Court Opinion

ID: 5271917
Source: CourtListenerOpinion
Date Created: 2022-01-06 21:26:18.238521+00
Date Added: 2024-06-11T08:28:14.997810
License: Public Domain

Young, J.
(dissenting):
It has many times been stated that two essentials are necessary for the application of the doctrine of election, viz., the party must have two remedies open to him and the remedy in question must be inconsistent with the one invoked.
The argument advanced in the prevailing opinion, as I understand it, is that the plaintiff in reality never had two remedies open to him because the first action brought by him was barred by the Statute of Limitations.

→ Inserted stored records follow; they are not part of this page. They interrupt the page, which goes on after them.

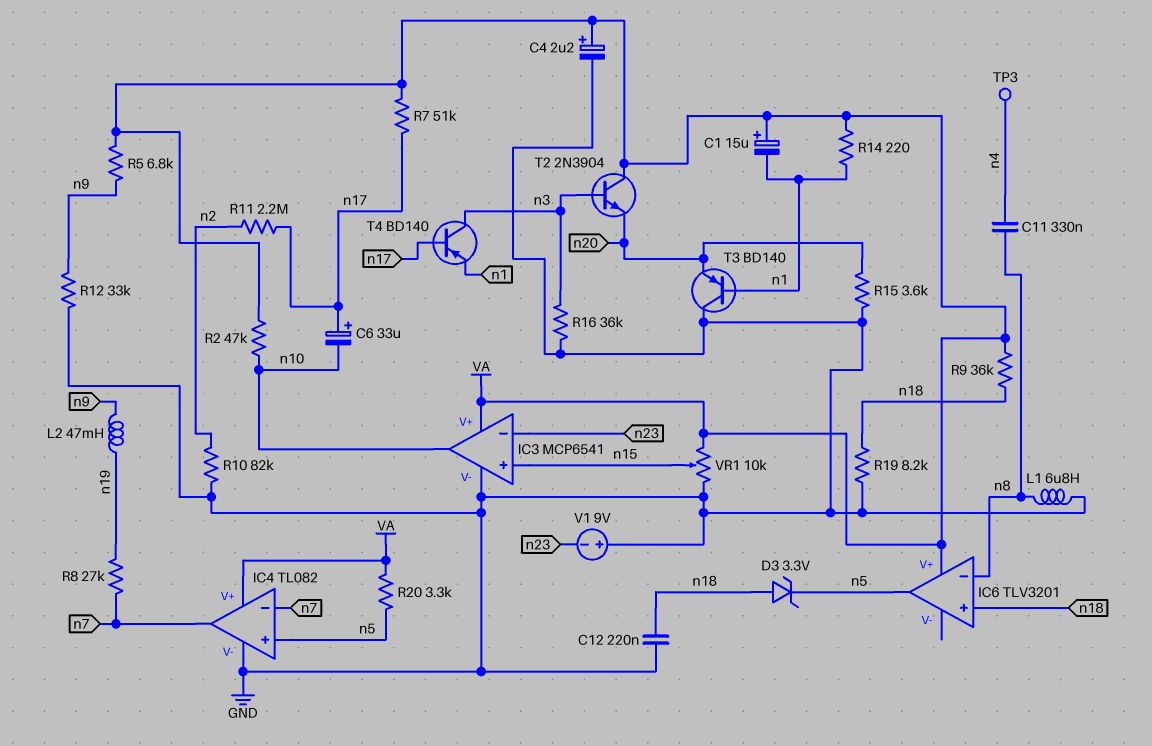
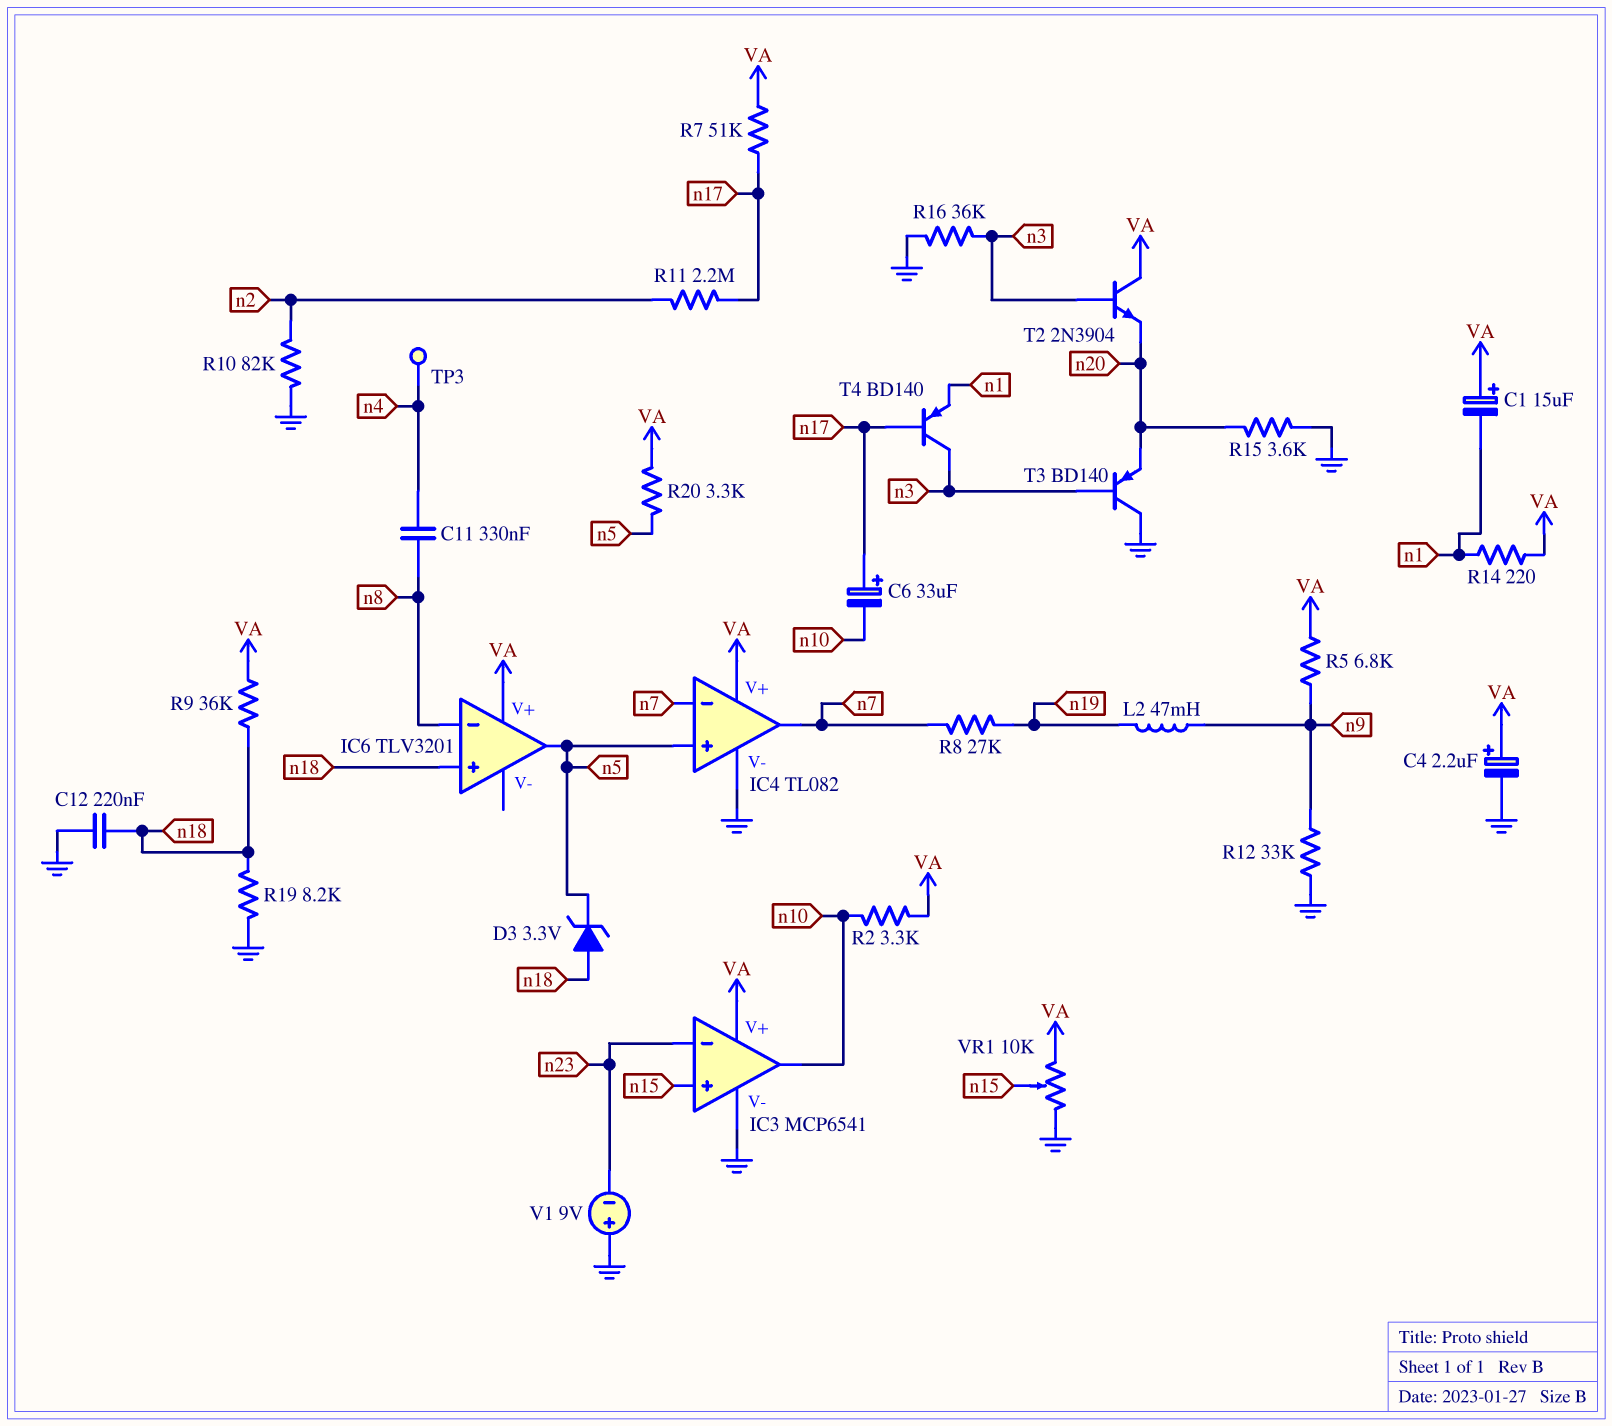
L1: 6.8uH (GND, n8) -> none
R2: 47k (VA, n10) -> 3.3k (VA, n10)
T3: PNP BD140 (B n1, C GND, E n20) -> PNP BD140 (B n3, C GND, E n20)

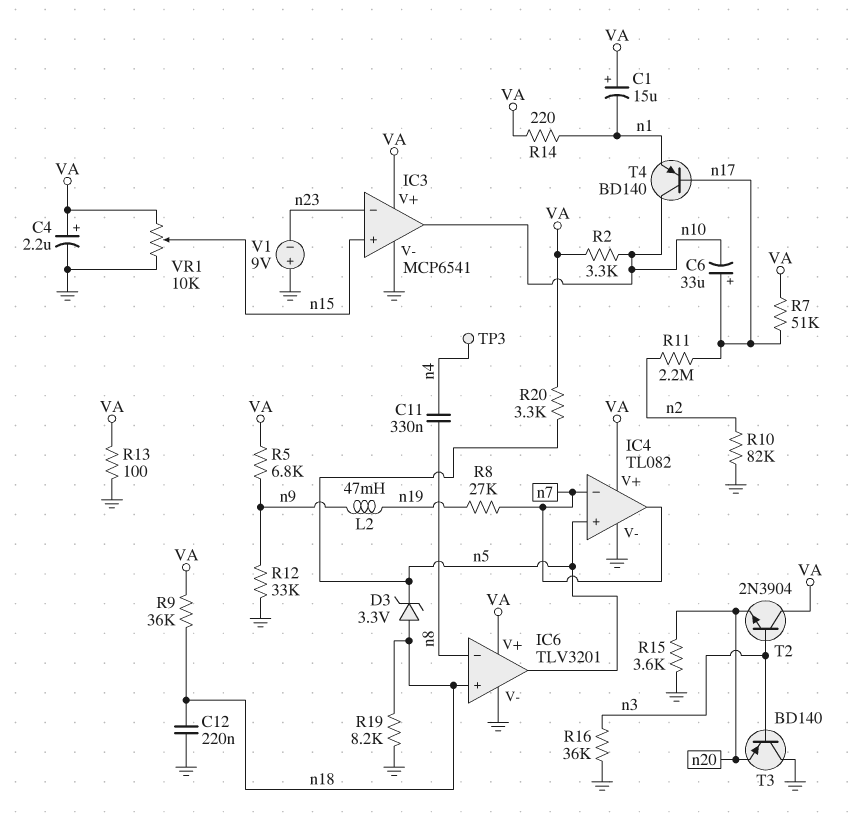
IC6 pin V-: none -> GND
R13: none -> 100 (GND, VA)
T4: PNP BD140 (B n17, C n3, E n1) -> PNP BD140 (B n17, C n10, E n1)

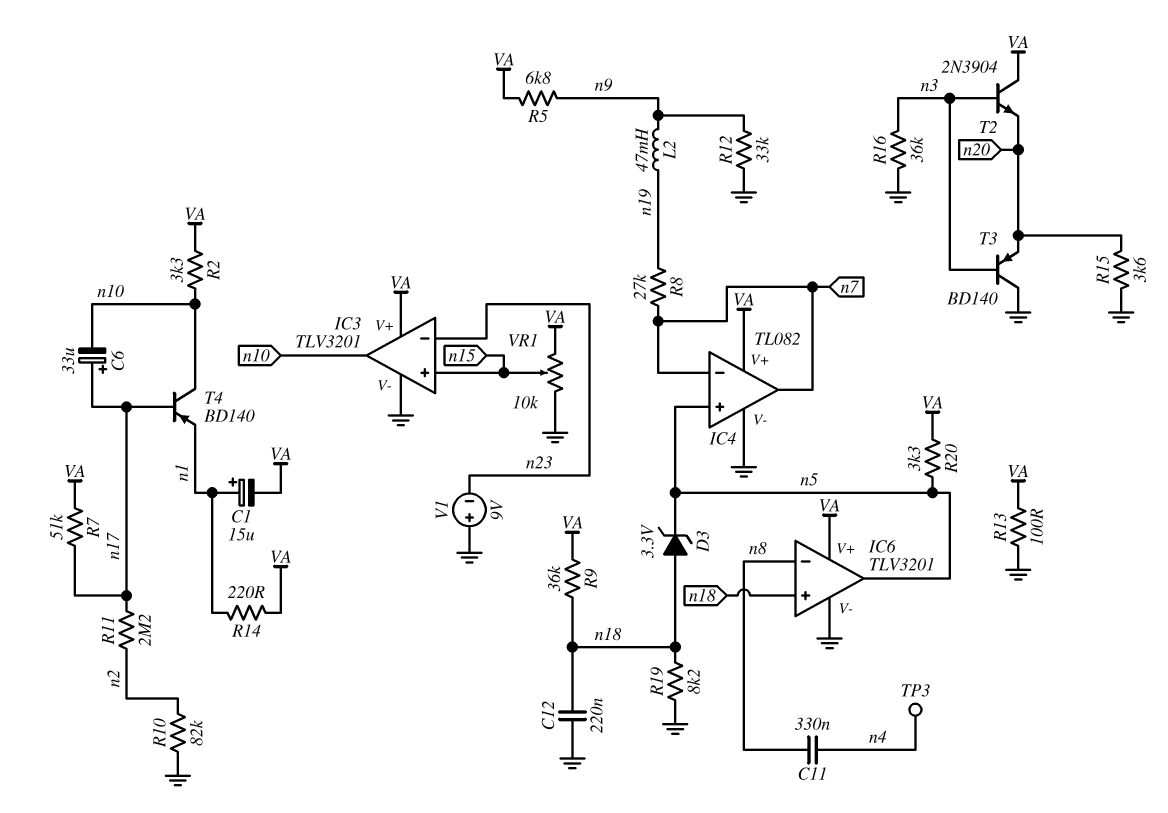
C1: 15uF (plus VA, minus n1) -> 15uF (plus n1, minus VA)
C4: 2.2uF (plus VA, minus GND) -> none
IC3: MCP6541 -> TLV3201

It seems to me that the recent case of United States v. Oregon Lumber Co. (260 U. S. 290) is an authority against this proposition. Mr. Justice Sutherland, writing for the court on this point, said:
“ It is further urged that the judgment of the District Court was not upon the merits but upon the plea in bar and that, therefore, when the equity suit was begun, plaintiff in error had no choice of remedies, since the judgment rendered established that in fact there was no remedy in equity at all. The contention, we think, is unsound. * * *
“ Whether based on a plea of the Statute of Limitations or on a failure to prove substantive allegations of fact, therefore, the result of the judgment is the same, viz: that plaintiff has no case; and to hold that .plaintiff may then invoke another and incon*460sistent remedy is not to recognize an exception to the general operation of the doctrine of election of remedies but to deny the doctrine altogether. Here, upon the facts as stated in the bill in equity and later in the action at law, both remedies were available to the plaintiff in error. In electing to sue in equity plaintiff in error proceeded with full knowledge of the facts, but it underestimated the strength of its cause, and if that were sufficient to warrant the bringing of a second and inconsistent action the result would be to confine the defense of election of remedies to cases where the first suit had been won by plaintiff and to deny it in all cases where plaintiff had lost. But the election was determined by the bringing and maintenance of the suit, not by the final disposition of the case by the court.”
The dissenting opinion maintains the contrary view.
The point actually decided in that case was that the plaintiff having elected one of two inconsistent remedies and having prosecuted the first action to judgment in the face of the defense that the action was barred by the Statute of Limitations, and having been defeated upon that ground, could not thereafter invoke the other remedy. The court stated that “ Any decisive action by a party, with knowledge of his rights and of the facts, determines his election in the case of inconsistent remedies, and one of the most unequivocal of such determinative acts is. the bringing of a suit based upon one or the other of these inconsistent conclusions,” and then went on to say that “ The mere filing of the bill in the first suit, according to many authorities, did not constitute an irrevocable election. But upon ascertaining from their plea that the defendants intended to rely upon the Statute of Limitations, and having knowledge of the facts upon which that plea was founded, and thereafter sustained, the plaintiff in error had fairly presented to it the alternative: (a) of abandoning that suit and beginning an action at law or transferring it to the law side of the court and making the necessary amendments to convert it into an action for damages, as a ‘ mere incident in the progress of the original case,’ [Friederichsen v. Renard, 247 U. S. 210]; or (b) of proceeding with the original case upon the issues as they stood. . The plaintiff in error deliberately chose the latter alternative. If the election was not final before, it became final and irrevocable then.”
These statements are an expression of the view that an election once made by a party may be withdrawn or revoked if not pursued too far, but I think the law on this point is settled to the contrary in the courts of this State. In Merry Realty Co. v. Shamokin & Hollis R. E. Co. (230 N. Y. 316, 325) it is said: “ When one *461takes legal steps to enforce a contract, this is a conclusive election not to rescind. (Conrow v. Little, 115 N. Y. 387.) The converse is also true, so that one who commences an action to rescind has made his election and cannot maintain an action on the contract. (American Woolen Co. v. Samuelsohn, 226 N. Y. 61.) ” (See, also, Whalen v. Stuart, 194 N. Y. 505.)
I, therefore, vote to affirm the judgment and order appealed from.
Judgment and order reversed upon the law, with costs.